Take her wheelchair, she'll come crawling back.
When I was teaching my dog tricks, a Chinese man came to me and asked, "Why were you playing with your food?"
Man: "Is your body from McDonald's?"
Woman: "Why, because you're loving it?"
Man: "No, because it's fat and greasy."
A kid asks his mom, "Mom, how much do you love me?" The mother responds with, "I love you as much as I love your brother." The kid looks confused and says, "But I don't have a brother." The mother smiles and says, "Well, I guess my love is not existing."
When the school shooter finds you and you think you’re gonna die, but he remembers the time you gave him a pen.
Huh, school really is different these days.
Guess what song this is from:
"I'll cut you into little bitty pieces,
Or freeze you till your blood runs cold,
Or stab your till' you heart stops pumping.
I'm here to realize your wish from what I'm told."
If you think nobody cares if you're alive, try missing a couple of payments.
Nurse: Don't worry, I'm great with babies. Parents: You are? Nurse: Yeah, I always abort them. Parent:... Parent: You're hired.
Brian has a crush on a cute girl, Sally, from school, so he goes and tells his dad about her, and he says, "Sorry, son, you can't like her; she is your sister." So Brian is okay with it, and he starts to like another girl, Madison, and he goes up to his dad and says, "I have a crush on this girl, Madison," and again the dad goes, "Oh, sorry, son, you can't like any girl in school; they are all your sisters." So he goes crying to his mom and says, "Dad said I can't like any girl because they are all my sisters," and the mom goes, "Oh, it's okay; you can like any girl you want because he is not your dad."
A pedophile pulls up to little Jonny, lowers his window and asks, "hey little boy, if I give you a lolly, will you come in my car?" Little Jonny replies, "Give me the whole packet and I’ll come in your mouth."
What do vacuums and your mom have in common?
They both suck.
If your left nut was Thanksgiving and your right nut was Christmas, then you wouldn't have any balls because they're holidays.
I saw a kid on the side of the road covered in rags and asked if he was an orphan. He said, "What gave me away?" I said, "Your parents."
You're so ugly that even Hello Kitty said goodbye.
When you’re playing dead and the school shooter starts unbuckling his belt and you hear him say, “This boy always had a fat ass.”

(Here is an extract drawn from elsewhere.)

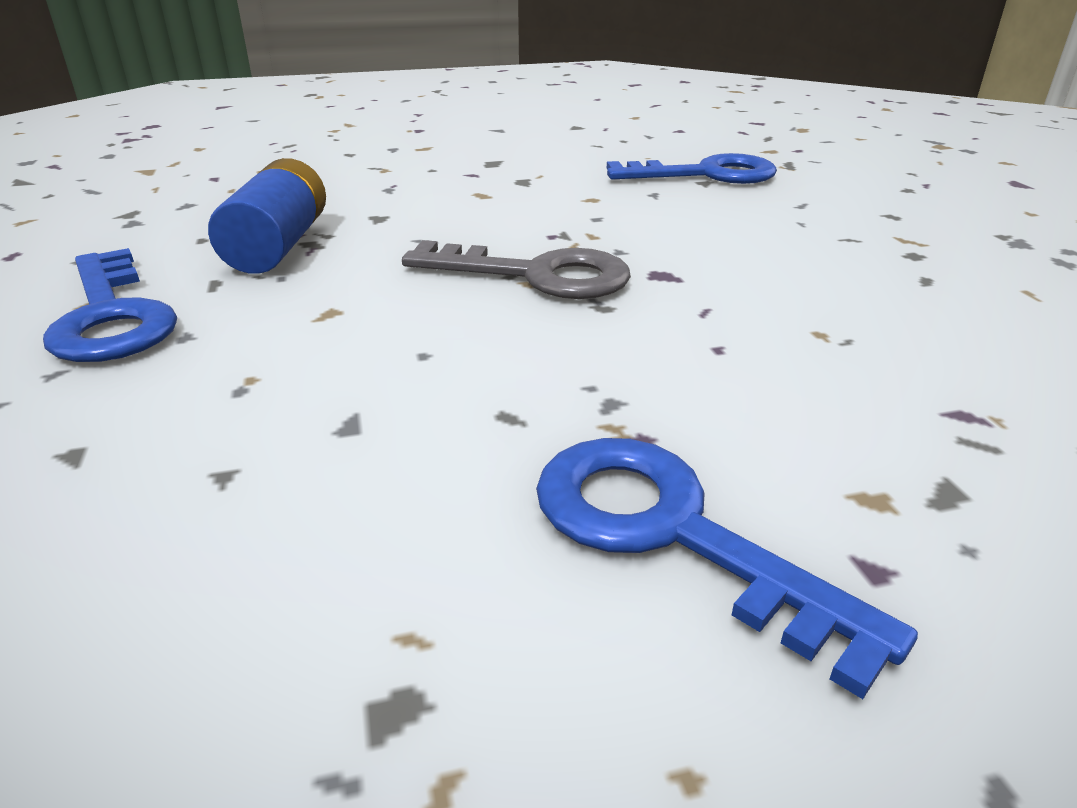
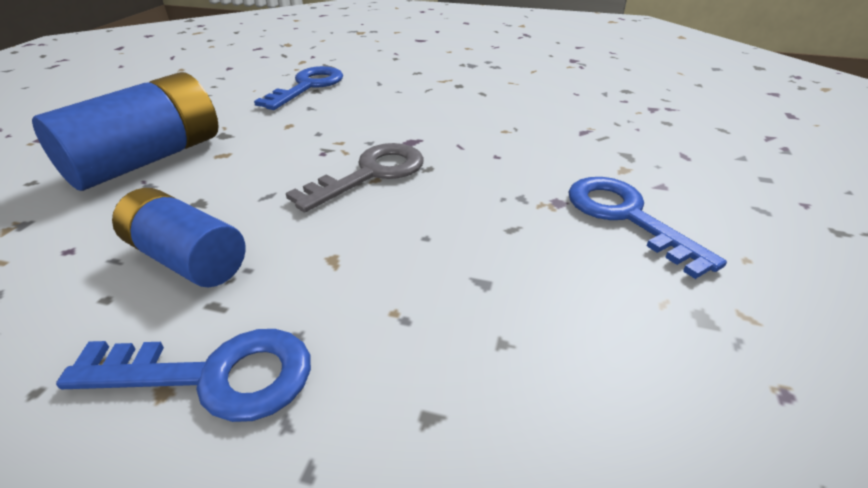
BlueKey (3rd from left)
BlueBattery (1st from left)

I am the Lorax. I speak for trees. I have the high ground, and I will cut off your knees.
A boy and a girl are showering together. The girl looks down and says to the boy, "Hey, can I touch it?" The boy replies, "Oh hell nah. You already ripped yours off."
Your mum is so bad at cooking, Gordon Ramsey brought back Hitler to show her how to use an oven.
This is NOT my joke. I found it on Google. It's a texting joke.
Mom: Son, your grandma just passed away LOL.
Son: Mom, what do you mean LOL? That means laughing out loud.
Mom: Oh no, I thought that meant lots of love. I have to text everyone back!!!!
Neo-Confederates all claim to be about "heritage" not "hate". Well, if your heritage consists of Kelly Clarkson, riding on siblings, and treating Donald Trump as if he's the second coming, then it really sucks to be you.